Spring is also the target launch season for two other electric two-wheelers — Zero Motorcycles’ Zero S and Brammo Motorsports’ Enertia. Like Vectrix, the S and Enertia are oriented toward the commuter market. Unlike Vectrix, they are motorcycles, rather than scooters.
“The market is definitely getting excited for an electric motorcycle,” said Neal Saiki, the 42-year old founder of Zero Motorcycles, located in Santa Cruz. “It’s going to grow really rapidly as people realize how practical and fun and fast these motorcycles are. They can be environmental and have fun.”
Zero was the second manufacturer, after Vectrix, to make a production electric two-wheeler. Founded by Saiki, a former NASA engineer, and funded in part by former Sun Microsystems executive Gene Banman, who now serves as Zero’s CEO, the company has sold 200 of its $7,500 Zero X models — an off-road electric motorcycle with a 50-mph maximum speed and 40-mile range off a single charge.
In 2009, it expects to sell at least twice as many bikes as it expands its model offerings with an S model — a supermoto-style, street-legal bike with a top speed of 70 mph and a maximum range of 60 miles per charge.
By 2011, he anticipates Zero will be in the black and doing $100 million in business.
Honda and Yamaha have said they’ll be coming out with electric motorcycles in two years.
Though a rapidly deteriorating global economy and relatively low gasoline prices may not seem like ideal conditions for launching or ramping up a company in an unproven field, many of the two-wheeled-EV start-ups say they have benefited from it. Craig Bramscher of Brammo Motorsports in Ashland, Ore., says he raised $10 million in venture capital last year — all of it after the financial system froze up in September.
The first of his planned 300 Enertia bikes will roll off the line in May, he’s thinking his firm will be aided by the government’s $787-billion economic stimulus package. The program includes a 10% tax credit on the purchase price of two- and three-wheeled electric vehicles with batteries generating at least 2.5 kilowatt-hours of power.
“It seems like the right place, right time,” said Bramscher. He’s the former owner of Santa Monica software technology firm Dream Media. “A lot of people haven’t forgotten we’ve got an oil problem.”

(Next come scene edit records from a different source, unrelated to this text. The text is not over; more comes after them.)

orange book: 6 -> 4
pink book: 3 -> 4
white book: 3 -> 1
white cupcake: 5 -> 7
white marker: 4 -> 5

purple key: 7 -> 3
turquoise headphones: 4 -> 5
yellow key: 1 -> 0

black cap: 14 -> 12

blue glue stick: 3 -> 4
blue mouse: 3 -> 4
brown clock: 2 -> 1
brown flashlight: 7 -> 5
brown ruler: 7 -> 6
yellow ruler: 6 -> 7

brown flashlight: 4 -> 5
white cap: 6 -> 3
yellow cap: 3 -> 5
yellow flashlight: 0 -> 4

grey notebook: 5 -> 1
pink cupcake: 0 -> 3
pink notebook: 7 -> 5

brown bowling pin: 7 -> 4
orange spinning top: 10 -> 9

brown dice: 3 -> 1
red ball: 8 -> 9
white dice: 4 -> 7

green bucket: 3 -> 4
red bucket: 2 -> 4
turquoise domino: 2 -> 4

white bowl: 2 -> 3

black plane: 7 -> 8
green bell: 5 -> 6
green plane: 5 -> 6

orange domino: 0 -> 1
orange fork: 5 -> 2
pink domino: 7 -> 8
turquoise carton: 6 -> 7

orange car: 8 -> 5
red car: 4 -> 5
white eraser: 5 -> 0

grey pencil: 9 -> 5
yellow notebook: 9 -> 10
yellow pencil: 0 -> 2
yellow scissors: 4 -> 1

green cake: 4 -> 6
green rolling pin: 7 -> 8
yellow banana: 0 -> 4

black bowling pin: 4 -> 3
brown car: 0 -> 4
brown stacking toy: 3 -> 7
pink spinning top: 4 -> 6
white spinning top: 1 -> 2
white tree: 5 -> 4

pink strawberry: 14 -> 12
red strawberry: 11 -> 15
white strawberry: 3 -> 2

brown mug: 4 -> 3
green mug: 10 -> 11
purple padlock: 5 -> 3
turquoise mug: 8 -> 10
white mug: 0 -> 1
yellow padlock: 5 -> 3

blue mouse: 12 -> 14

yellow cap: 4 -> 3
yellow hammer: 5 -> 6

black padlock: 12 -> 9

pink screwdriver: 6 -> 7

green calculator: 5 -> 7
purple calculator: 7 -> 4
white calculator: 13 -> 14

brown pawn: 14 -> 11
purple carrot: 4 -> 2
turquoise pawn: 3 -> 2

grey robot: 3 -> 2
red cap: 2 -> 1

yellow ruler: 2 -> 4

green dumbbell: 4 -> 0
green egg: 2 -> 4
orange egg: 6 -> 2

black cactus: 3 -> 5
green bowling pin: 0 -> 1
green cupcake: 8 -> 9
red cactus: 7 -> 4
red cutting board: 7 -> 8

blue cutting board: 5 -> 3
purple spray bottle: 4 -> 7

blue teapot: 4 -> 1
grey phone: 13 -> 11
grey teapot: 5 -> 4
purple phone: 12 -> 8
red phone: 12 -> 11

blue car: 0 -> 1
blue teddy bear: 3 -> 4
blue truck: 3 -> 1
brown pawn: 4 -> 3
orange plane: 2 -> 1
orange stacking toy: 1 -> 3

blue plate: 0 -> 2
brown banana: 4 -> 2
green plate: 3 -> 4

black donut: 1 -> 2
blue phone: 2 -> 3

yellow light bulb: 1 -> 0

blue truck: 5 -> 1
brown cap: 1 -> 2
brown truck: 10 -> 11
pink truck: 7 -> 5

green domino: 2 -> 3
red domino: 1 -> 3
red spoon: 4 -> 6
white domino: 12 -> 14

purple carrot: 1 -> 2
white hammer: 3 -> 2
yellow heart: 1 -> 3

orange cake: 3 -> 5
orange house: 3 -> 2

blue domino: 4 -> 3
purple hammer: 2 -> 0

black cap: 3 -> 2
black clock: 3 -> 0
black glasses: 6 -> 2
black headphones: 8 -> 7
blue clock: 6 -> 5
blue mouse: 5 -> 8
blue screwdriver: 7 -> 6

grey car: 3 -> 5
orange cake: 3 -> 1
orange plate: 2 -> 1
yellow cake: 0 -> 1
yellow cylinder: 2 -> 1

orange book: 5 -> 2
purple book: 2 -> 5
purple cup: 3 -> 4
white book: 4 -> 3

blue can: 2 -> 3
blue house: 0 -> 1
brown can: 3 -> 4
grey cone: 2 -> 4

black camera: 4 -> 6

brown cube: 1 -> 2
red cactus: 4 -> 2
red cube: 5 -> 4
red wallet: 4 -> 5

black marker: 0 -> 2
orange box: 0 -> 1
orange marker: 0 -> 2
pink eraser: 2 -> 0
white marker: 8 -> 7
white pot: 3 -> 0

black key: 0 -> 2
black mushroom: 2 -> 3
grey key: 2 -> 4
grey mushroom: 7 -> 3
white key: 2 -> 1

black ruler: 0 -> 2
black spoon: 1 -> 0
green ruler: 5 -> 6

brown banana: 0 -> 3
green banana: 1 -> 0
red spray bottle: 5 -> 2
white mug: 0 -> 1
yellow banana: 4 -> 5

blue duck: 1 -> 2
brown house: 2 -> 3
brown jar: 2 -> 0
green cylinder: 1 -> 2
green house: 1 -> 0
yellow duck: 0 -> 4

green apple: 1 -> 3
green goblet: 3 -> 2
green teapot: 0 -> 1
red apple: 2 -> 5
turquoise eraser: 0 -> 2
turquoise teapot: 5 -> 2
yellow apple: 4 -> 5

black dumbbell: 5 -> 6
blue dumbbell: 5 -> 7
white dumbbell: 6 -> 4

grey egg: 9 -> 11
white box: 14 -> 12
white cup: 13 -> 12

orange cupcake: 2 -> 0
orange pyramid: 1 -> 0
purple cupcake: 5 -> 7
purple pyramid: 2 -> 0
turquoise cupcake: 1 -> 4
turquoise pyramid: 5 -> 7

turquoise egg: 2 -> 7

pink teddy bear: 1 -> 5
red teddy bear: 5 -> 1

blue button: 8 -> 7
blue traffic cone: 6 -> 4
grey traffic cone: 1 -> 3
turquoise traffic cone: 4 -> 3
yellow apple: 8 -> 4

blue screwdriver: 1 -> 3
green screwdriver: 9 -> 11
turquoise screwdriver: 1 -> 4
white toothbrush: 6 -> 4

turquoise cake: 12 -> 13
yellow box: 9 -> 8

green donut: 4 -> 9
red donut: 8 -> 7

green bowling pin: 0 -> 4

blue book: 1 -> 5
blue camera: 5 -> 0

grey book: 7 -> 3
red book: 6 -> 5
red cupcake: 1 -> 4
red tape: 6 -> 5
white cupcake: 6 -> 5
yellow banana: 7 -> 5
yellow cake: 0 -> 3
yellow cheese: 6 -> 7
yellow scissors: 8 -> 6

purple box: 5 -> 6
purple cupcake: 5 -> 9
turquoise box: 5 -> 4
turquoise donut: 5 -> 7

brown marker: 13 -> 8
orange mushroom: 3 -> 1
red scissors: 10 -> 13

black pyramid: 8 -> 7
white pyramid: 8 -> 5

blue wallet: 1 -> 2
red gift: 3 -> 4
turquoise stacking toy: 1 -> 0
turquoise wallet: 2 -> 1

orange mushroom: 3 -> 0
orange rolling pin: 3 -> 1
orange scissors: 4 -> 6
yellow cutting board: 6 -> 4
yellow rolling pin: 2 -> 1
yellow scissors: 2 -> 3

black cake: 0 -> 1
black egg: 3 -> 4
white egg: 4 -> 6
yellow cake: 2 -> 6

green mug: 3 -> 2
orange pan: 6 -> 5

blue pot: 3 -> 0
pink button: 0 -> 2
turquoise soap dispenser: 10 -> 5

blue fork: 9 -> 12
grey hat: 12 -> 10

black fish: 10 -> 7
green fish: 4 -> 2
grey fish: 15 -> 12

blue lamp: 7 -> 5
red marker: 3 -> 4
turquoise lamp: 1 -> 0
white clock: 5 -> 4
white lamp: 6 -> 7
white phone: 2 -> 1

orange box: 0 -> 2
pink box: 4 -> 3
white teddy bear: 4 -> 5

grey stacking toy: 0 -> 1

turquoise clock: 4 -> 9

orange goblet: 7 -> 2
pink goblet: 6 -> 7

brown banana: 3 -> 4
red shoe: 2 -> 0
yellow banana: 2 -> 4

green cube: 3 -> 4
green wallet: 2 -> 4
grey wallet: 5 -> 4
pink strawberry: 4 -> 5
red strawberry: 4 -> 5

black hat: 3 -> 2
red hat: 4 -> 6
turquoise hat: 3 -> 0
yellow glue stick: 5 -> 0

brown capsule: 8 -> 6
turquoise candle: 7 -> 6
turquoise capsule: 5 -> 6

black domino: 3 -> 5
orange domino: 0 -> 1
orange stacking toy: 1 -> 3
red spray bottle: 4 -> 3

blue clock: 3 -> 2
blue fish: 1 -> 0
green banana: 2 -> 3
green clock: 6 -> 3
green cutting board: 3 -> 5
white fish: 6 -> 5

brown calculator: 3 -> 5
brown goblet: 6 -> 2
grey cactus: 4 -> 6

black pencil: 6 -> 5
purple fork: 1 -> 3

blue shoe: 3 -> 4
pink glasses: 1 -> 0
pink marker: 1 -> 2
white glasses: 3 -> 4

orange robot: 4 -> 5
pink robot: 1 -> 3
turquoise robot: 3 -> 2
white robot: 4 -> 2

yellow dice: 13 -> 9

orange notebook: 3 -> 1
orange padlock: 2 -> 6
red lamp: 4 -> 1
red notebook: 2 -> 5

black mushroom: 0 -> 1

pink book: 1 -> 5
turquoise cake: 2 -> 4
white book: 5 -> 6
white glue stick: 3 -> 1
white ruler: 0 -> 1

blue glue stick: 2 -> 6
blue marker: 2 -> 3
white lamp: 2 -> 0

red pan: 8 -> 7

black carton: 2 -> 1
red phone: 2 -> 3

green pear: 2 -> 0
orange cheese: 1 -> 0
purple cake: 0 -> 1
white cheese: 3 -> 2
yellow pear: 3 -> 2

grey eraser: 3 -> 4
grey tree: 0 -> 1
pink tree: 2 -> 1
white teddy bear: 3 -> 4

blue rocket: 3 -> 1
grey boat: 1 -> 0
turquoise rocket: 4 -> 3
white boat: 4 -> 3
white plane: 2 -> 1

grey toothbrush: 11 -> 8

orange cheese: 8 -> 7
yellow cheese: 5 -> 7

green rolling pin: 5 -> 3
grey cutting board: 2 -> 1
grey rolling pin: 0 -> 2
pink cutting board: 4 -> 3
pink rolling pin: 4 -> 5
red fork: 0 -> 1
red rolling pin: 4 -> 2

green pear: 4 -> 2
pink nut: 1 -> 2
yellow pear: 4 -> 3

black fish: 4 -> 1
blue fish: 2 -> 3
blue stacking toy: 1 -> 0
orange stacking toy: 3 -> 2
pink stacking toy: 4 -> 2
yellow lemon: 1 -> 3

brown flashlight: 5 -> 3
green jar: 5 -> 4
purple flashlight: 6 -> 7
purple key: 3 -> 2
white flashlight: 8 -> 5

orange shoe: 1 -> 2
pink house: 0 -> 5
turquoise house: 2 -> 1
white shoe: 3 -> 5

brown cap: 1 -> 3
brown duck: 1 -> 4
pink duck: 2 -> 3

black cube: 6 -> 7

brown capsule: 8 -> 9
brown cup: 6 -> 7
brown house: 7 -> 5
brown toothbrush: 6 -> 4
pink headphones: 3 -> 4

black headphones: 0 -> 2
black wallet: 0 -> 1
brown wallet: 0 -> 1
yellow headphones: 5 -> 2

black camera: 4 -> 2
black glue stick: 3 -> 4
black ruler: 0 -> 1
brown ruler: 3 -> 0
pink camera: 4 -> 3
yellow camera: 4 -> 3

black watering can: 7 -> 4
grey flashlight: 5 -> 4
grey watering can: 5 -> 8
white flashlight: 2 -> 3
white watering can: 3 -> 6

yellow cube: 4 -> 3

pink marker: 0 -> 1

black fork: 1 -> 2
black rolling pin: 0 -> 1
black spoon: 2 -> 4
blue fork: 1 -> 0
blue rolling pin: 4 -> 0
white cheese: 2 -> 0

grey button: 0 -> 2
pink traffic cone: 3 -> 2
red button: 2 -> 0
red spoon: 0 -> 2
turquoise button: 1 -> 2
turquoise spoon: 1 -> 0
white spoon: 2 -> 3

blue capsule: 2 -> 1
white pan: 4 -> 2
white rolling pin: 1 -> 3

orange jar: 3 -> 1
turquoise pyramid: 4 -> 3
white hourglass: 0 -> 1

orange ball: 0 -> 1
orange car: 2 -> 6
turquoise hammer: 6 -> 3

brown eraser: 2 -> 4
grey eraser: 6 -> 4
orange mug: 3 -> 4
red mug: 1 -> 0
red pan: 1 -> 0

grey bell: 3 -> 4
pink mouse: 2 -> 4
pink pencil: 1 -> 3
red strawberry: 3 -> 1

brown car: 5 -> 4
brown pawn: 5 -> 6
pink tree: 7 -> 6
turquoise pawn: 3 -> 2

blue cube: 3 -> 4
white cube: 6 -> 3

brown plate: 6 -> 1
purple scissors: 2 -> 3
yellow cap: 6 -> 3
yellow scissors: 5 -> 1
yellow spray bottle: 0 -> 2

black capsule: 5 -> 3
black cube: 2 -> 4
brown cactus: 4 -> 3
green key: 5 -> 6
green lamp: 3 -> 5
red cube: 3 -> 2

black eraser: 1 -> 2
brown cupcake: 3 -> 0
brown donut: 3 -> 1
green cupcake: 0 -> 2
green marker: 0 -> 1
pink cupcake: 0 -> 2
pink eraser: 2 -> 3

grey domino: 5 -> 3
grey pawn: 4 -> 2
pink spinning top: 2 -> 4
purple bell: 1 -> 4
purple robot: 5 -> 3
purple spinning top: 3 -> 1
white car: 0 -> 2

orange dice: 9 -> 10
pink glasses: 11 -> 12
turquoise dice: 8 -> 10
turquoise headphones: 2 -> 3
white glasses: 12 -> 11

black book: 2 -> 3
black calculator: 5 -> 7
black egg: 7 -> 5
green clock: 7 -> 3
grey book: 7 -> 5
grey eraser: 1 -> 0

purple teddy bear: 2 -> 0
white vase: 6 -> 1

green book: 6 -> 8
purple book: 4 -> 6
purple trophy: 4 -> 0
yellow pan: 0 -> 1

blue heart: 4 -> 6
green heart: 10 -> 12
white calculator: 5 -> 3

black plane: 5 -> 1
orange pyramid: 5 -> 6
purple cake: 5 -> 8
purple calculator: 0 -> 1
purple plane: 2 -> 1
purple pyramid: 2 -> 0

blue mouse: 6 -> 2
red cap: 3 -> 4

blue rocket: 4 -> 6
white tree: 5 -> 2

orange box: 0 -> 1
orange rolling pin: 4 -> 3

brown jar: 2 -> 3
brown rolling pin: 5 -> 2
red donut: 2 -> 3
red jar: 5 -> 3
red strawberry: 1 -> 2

Brammo’s Enertia claims a top speed of 50 mph, a 35- to 45-mile range on a single charge of its lithium-ion battery pack and a $8,995-to-$14,995 price tag. The least expensive version reflects a battery-lease program that reduces the bike’s cost, bringing it more in line with similar, gas-propelled products.
“If you buy an electric vehicle, it’s like buying three years’ worth of gas because the batteries are the lion’s share of the propulsion cost,” said Bramscher, who’s experimenting with distribution as well. In May he’ll launch a pilot program at a handful of Best Buy stores, where the bike can be test ridden before purchase.